The principles and embodiments of the present utility model have been described herein with reference to specific examples, the description of which is intended only to facilitate an understanding of the core concepts of the utility model. It should be noted that it will be apparent to those skilled in the art that various modifications and adaptations of the utility model can be made without departing from the principles of the utility model and these modifications and adaptations are intended to be within the scope of the utility model as defined in the following claims.

Claims (10)

1. The in-situ cleaning device for the coating head is characterized by comprising a cleaning shell (1), wherein the cleaning shell (1) comprises a first shell (11) and a second shell (12), the upper part of the first shell (11) and the upper part of the second shell (12) are hinged on a coating frame, and the first shell (11) and the second shell (12) can rotate in opposite directions to form a closed cavity, and meanwhile, the coating head (2) is contained in the closed cavity; the first shell (11) and the second shell (12) can rotate oppositely to open so as to expose the coating head (2); the cleaning shell (1) is provided with a cleaning liquid injection port and a cleaning liquid outlet (8).

2. The coating head cleaning device according to claim 1, characterized in that the upper part of the coating head (2) is connected with a liquid storage tank (3), the liquid storage tank (3) is used for storing coating solution, and the liquid storage tank (3) is communicated with the coating head (2); when the first shell (11) and the second shell (12) rotate in opposite directions, the liquid storage tank (3) and the coating head (2) can be contained in the closed cavity.

3. The coating head in-situ cleaning device according to claim 2, wherein the cleaning solution injection port is arranged at the upper part of the cleaning shell (1), a cleaning solution injection pipe (4) is arranged in the cleaning solution injection port in a penetrating way, the cleaning solution injection pipe (4) comprises a base pipe and a telescopic pipe, the telescopic pipe is movably connected in the base pipe, a through hole for the telescopic pipe to pass through is arranged on the liquid storage tank (3), the telescopic pipe can extend and extend into the liquid storage tank (3) through the through hole, and the telescopic pipe can also shrink to be directly communicated with the closed cavity.

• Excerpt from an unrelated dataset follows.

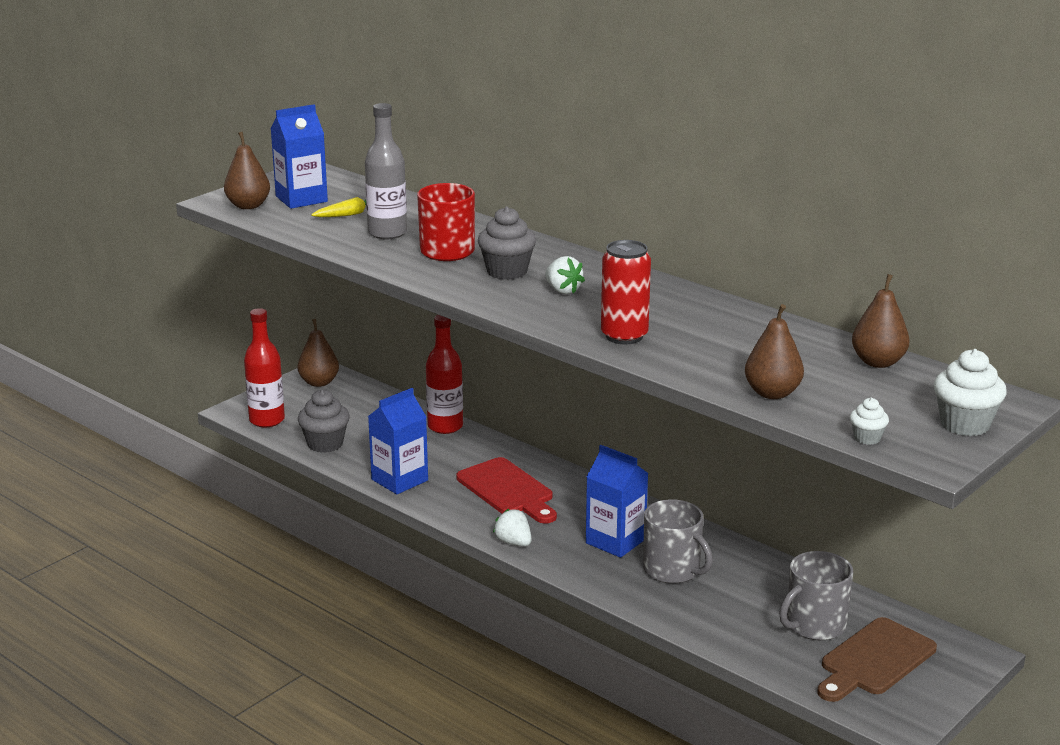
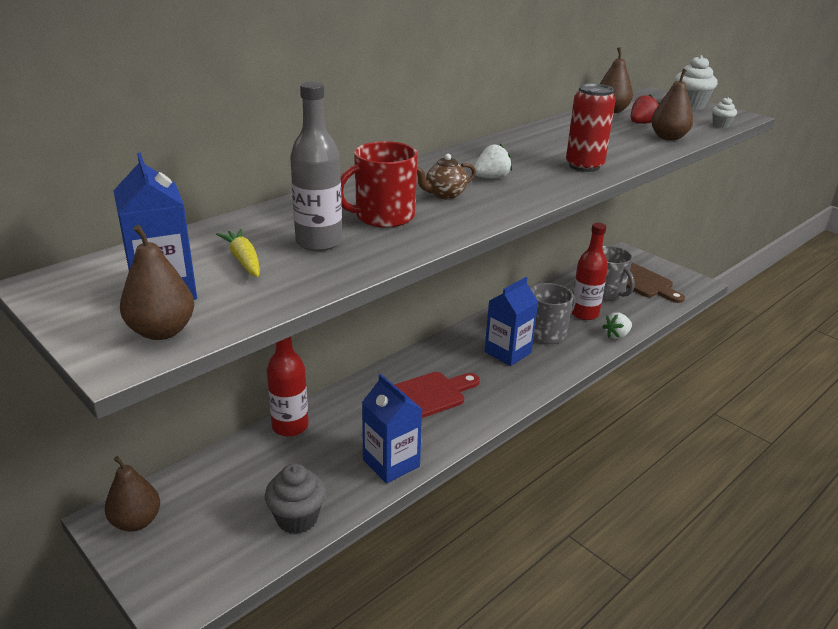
camera: 85 degrees left, 5 degrees up
(267, 420) = (216, 573): red bottle -> red bottle (584, 313)
(507, 271) = (444, 195): grey cupcake -> brown teapot
(513, 542) = (509, 401): white strawberry -> white strawberry (616, 335)
(829, 379) = (641, 123): none -> red strawberry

4. The coating head cleaning device in situ according to claim 3, wherein a spring buckle is arranged on the telescopic tube, buckling holes which are clamped with the spring buckle are arranged on the base tube, and the buckling holes are in two groups which are distributed along the axial direction of the base tube.

5. The applicator head washing-in-place device according to claim 1, further comprising an ultrasonic generator (5), the ultrasonic generator (5) being arranged on the inner wall of the washing housing (1).

6. The applicator head washing-in-place device according to claim 1, further comprising a blower (6), said blower (6) being arranged on an inner wall of said washing housing (1).

7. The coating head cleaning device in situ according to claim 1, wherein the bottom of the cleaning shell (1) is in a downward concave cone shape, and the cleaning liquid outlet (8) is arranged at a low position of the bottom of the cleaning shell (1).

8. The coating head cleaning device according to claim 1, characterized in that a control valve is arranged in the cleaning liquid outlet (8).

9. The coating head in-situ cleaning device according to claim 2, wherein the liquid storage tank (3) is communicated with a coating liquid injection pipe (7), the coating liquid injection pipe (7) is positioned at the upper part of the liquid storage tank (3), and a pipe hole for the coating liquid injection pipe (7) to penetrate is formed in the cleaning shell (1).

10. Coating apparatus comprising a coating head (2), a coating rack, a coating platform, characterized in that it further comprises a coating head cleaning-in-place device according to any one of claims 1-9.